Libri a confronto di Antonio Calabrò
Milano, 21 febbraio 2016 - MADRE. La vita, l’accudimento, la memoria familiare, l’amore, “cuore di mamma”. Ma anche l’attitudine a plasmare l’esistenza dei figli oppure l’inclinazione generosa a insegnar loro a volare. Madre accogliente, severa, invadente. Madre presenza e madre icona, sino alle melodie di Sanremo anni Cinquanta, “Son tutte belle le mamme del mondo…”. Adesso, perché no? anche madre in crisi. Su cui giocare d’ironia. Anche caustica. Come fa Marco Marsullo nelle pagine di “I miei genitori non hanno figli”, Einaudi. Ha diciotto anni, il protagonista. Genitori separati. Padre medico, con la passione dei boschi e dell’allevamento dei cani. Madre medico anche lei, tentata da ogni moda new age, indecisa a tutto, in balìa di fidanzati eccentrici e visioni strampalate. Il ragazzo vive con lei. Che non lo ascolta, non lo capisce, lo mette in riga ma poi non c’è mai nei momenti cruciali: se ne va a un corso di meditazione trascendentale proprio la sera in cui il figlio, alla vigilia del primo esame all’università, vorrebbe un consiglio fondamentale: “Posso accettare o no un diciotto?”. Commedia familiare divertente, irritante, sarcastica. E dolente: “Figli di colleghi di mia mamma più educati di me, meglio pettinati di me, meglio vestiti, più sorridenti, più seri, più diligenti, svegli, affettuosi. Ci sono figli di colleghi di mia mamma che, forse, sono anche più figli di mia mamma rispetto a me”. Si ama, nonostante tutto, quella madre. Anche quando finalmente ci si affranca da lei: “Ciao”.

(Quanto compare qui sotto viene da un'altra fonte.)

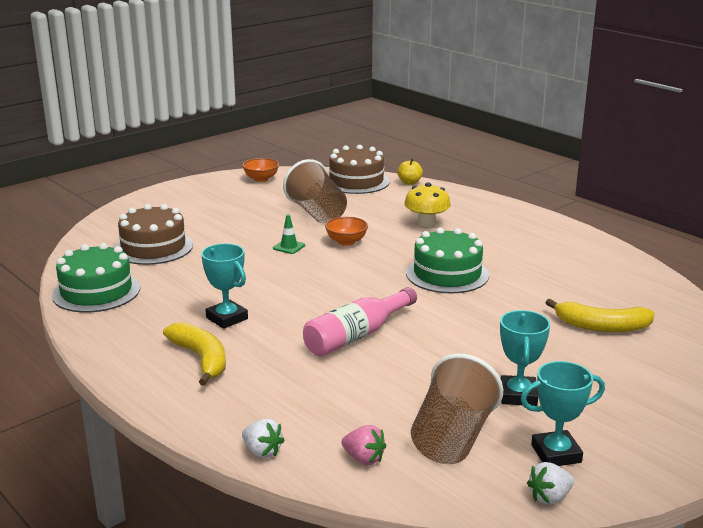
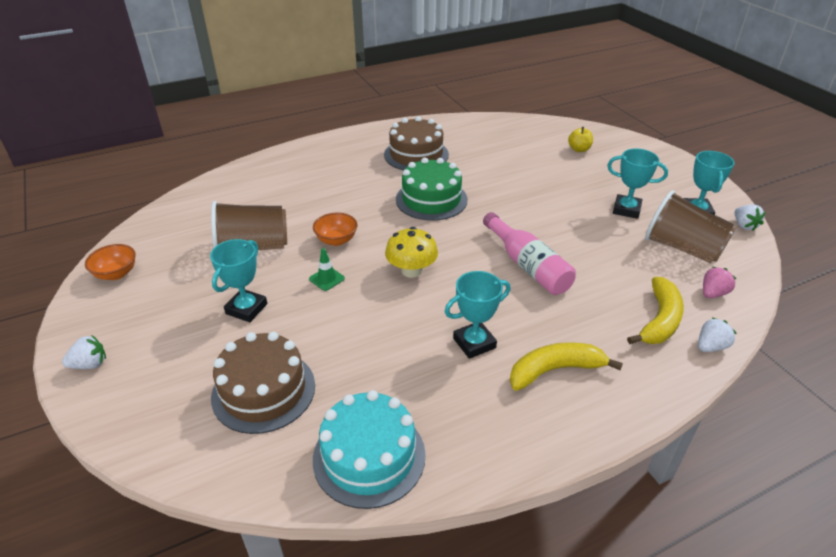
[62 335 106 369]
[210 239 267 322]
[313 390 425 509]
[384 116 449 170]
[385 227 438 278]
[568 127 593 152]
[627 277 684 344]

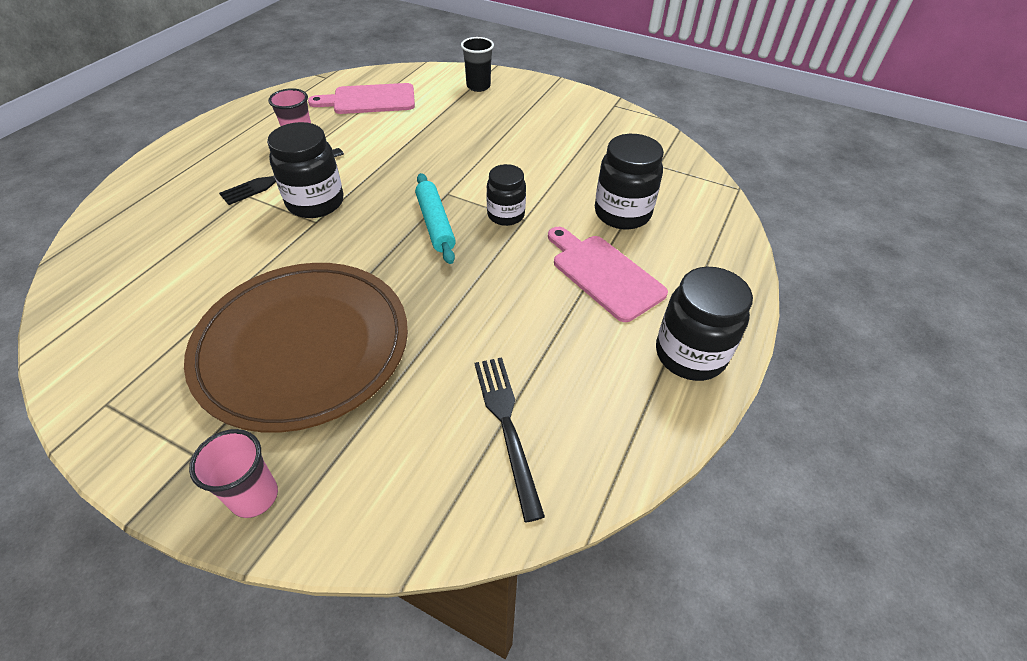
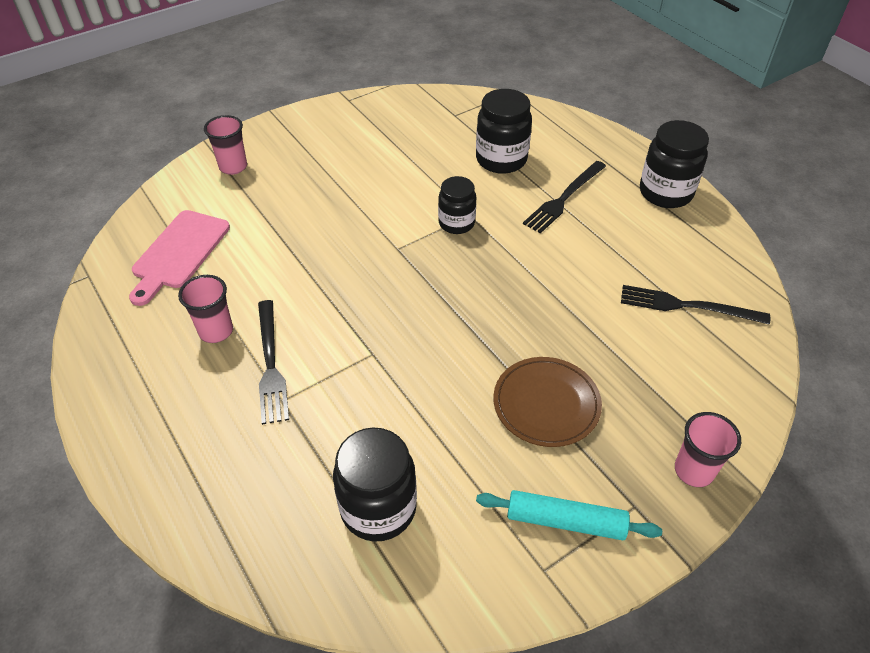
[204 115 247 175]
[333 427 417 542]
[476 490 662 540]
[493 357 602 447]
[523 161 606 234]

ECCO, l’affrancamento. Che fa da perno di “Non tutte le sciagure vengono da cielo” di Thomas Meyer, Keller Editore. Lui è Mordechai Wolkenbruch, detto Motti, giovane ebreo ortodosso con la faccia alla Woody Allen, ossessionato da una madre che s’è messa in testa di fargli sposare una brava, pia ragazza, anche brutta, purché ebrea. Invadente, quella madre. Come da stereotipo. E obbediente, Motti. Ma tormentato. Finché incontra Laura, che non è né pia né ebrea. Ma straordinariamente seduttiva. Ed è quella seduzione che aiuta Motti a recuperare libertà. Ironie a parte, vale la pena indagare a fondo sulla figura materna. Come fa bene Massimo Recalcati in “Le mani della madre – Desiderio, fantasmi ed eredità del materno”, Feltrinelli. Da psicanalista di spessore, Recalcati prova a fare pulizia dei tanti luoghi comuni e, lavorando su testi letterati, clinici e biblici, rappresenta i diversi volti della maternità: le luci e le ombre, le ambivalenze, i ricatti amorosi, i conflitti tra il ruolo della madre e il desiderio d’una donna altra. E così s’arriva a capire che l’eredità materna “non è quella della Legge, ma quella del sentimento della vita, il suo dono è quello del respiro, il suo volto è il primo volto del mondo”. Si può andare più a fondo. E prendere in mano (riprendere, per le generazioni più anziane) un grande classico, come “Il matriarcato” di Johann Jakob Bachofen, ripubblicato da Einaudi (la prima edizione è del 1861). Il sottotitolo è impegnativo: “Ricerca sulla ginecocrazia del mondo antico nei suoi aspetti religiosi e giuridici”. Ma la lettura è quanto mai affascinante (nel tempo, aveva colpito Marx ed Engels, Rilke e Hofmannsthal, Hesse e Mann, Benjamin, Adorno e Fromm e, in tempi più recenti, ha ispirato molta letteratura femminista). Il matriarcato come stabilità, sicurezza e serenità, i miti femminili, le dee e gli aarchetipi della mater non solo nelle culture mediterranee, ma anche in quelle asiatiche, africane, Incas. Libro coltissimo. E lucidissimo. Ancora, a dispetto del tempo, di stimolante attualità.